P2P Loan Portfolio Management: ‘Dividend’ Reinvestment

So by this stage maybe you have put some money in some peer to peer loans. Once you do, you have a P2P loan portfolio that now has to be managed.  How d owe manage this?  For better or for worse, there's alot of information we can use from the investment world in the management of our portfolios.  According to Standards and Poor's, the S&P behind the S&P 500 Index, since 1926, Dividends make up 44% of the total return on the index. This is a huge number and its also why you can have years where it only earns 2% or 3% but investors still make good money. Why?

Think of it this way, if you put $1000 into the index and it earns a 5% dividend, we now have $1050 ($1000*5%). Now if we invest that and it only makes 2%, instead of the original 2% on original $1000 or $1020, we have 2% on our $1000 plus our reinvested dividends of $50 meaning we have now made $1071. This is a difference that seems small but is huge when it's compounded over time.  Compound interest is what multiplies returns on investment.

Dividends in P2P Loans?

Can we take advantage of reinvested dividends and compound interest in our P2P loan portfolio? ABSOLUTELY!!

Ok how do we do that?  At both Prosper.com and Lending Club, the minimum investment is $25 into a loan.  Despite the quality reporting we get from these platforms, my idea of fun is not looking over a zillion loans for $25 each to see if they all paid or not each month. However, it is important to have a strategy in place.

This is what I do.  My exact method is below.  You probably saw in my portfolio report here that I have $17,500 deployed in P2P loans with $1500 of that on Prosper.

1) Every $100 in cash earned (Principal+Interest paid back) from my Prosper loans, I immediately deploy all $100 into 1 additional loan

I chose $100 for a couple reasons including that its a more manageable number with fewer loans than $25, that it takes a couple months of payments to reach it, and its an amount that is meaningful to put into a loan especially since my 6 existing Prosper loans all started with equal contributions of $250 ($250*6=$1500 invested). $100 is also meaningful for portfolio purposes as it is equal to about 6.67% of my original $1500 invested so if that 6% makes 6%, and so on and so on, we have our compounding working for us.

2) I use my same filters and credit based methodology to choose this loan that I used for the loans already selected and invested in.

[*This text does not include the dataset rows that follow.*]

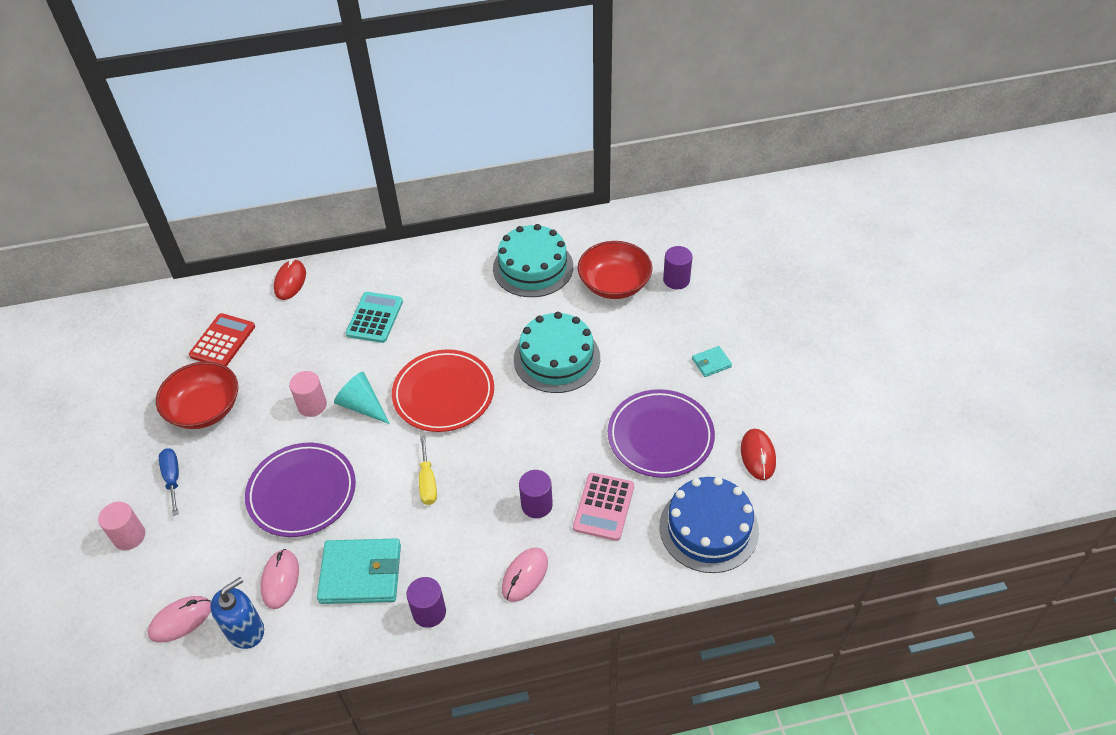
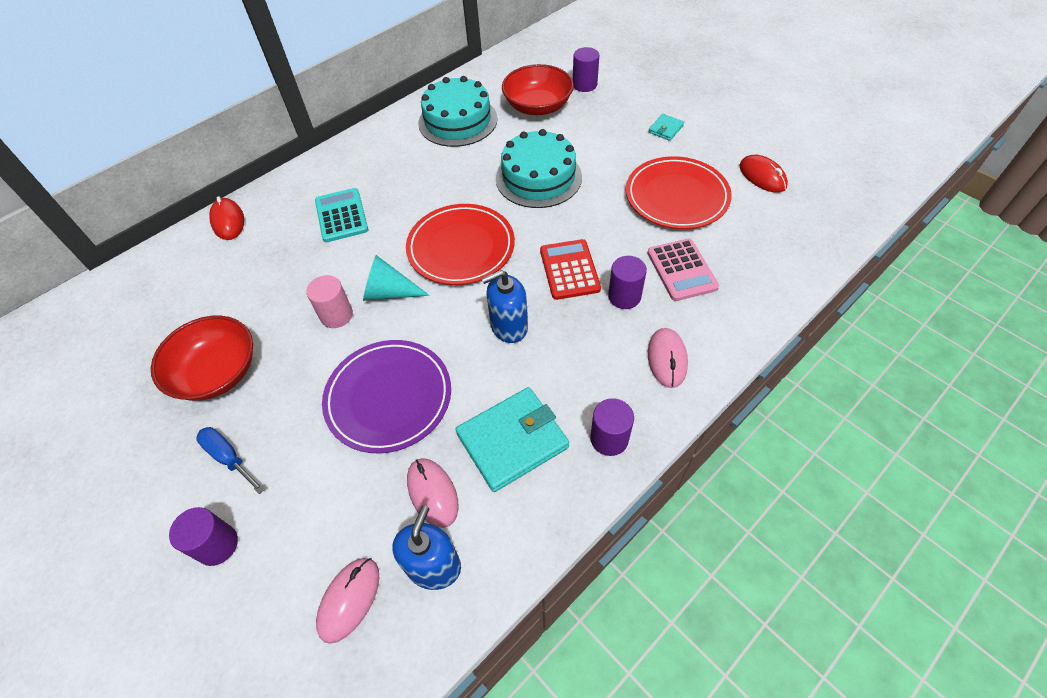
camera: 30 degrees left, 5 degrees up
(129, 536) = (217, 545): pink cylinder -> purple cylinder
(222, 341) = (191, 302): red calculator -> red calculator (569, 270)
(427, 482) = (509, 326): yellow screwdriver -> blue soap dispenser
(660, 436) = (676, 197): purple plate -> red plate
(708, 528) = (778, 245): blue cake -> none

As you saw in the report, I have a split between B loans and C loans based on Prosper.com's rating system.  I am comfortable with that risk. You may not be and should understand where your tolerance for risk is in the loans you select to invest in with your own money.

3) I buy right away preferably for a shorter term

Why a shorter term? This is just a personal preference of wanting to turn over my interest into more loans more frequently. It's not better than putting it into a 5 yr loan or worse, just a personal preference of mine.

That's all there is to it. It's pretty simple. In fact, I just hit $100 in the cash portion of my account so I will be putting my money into this loan in order to grow my Interest earned from my existing portfolio.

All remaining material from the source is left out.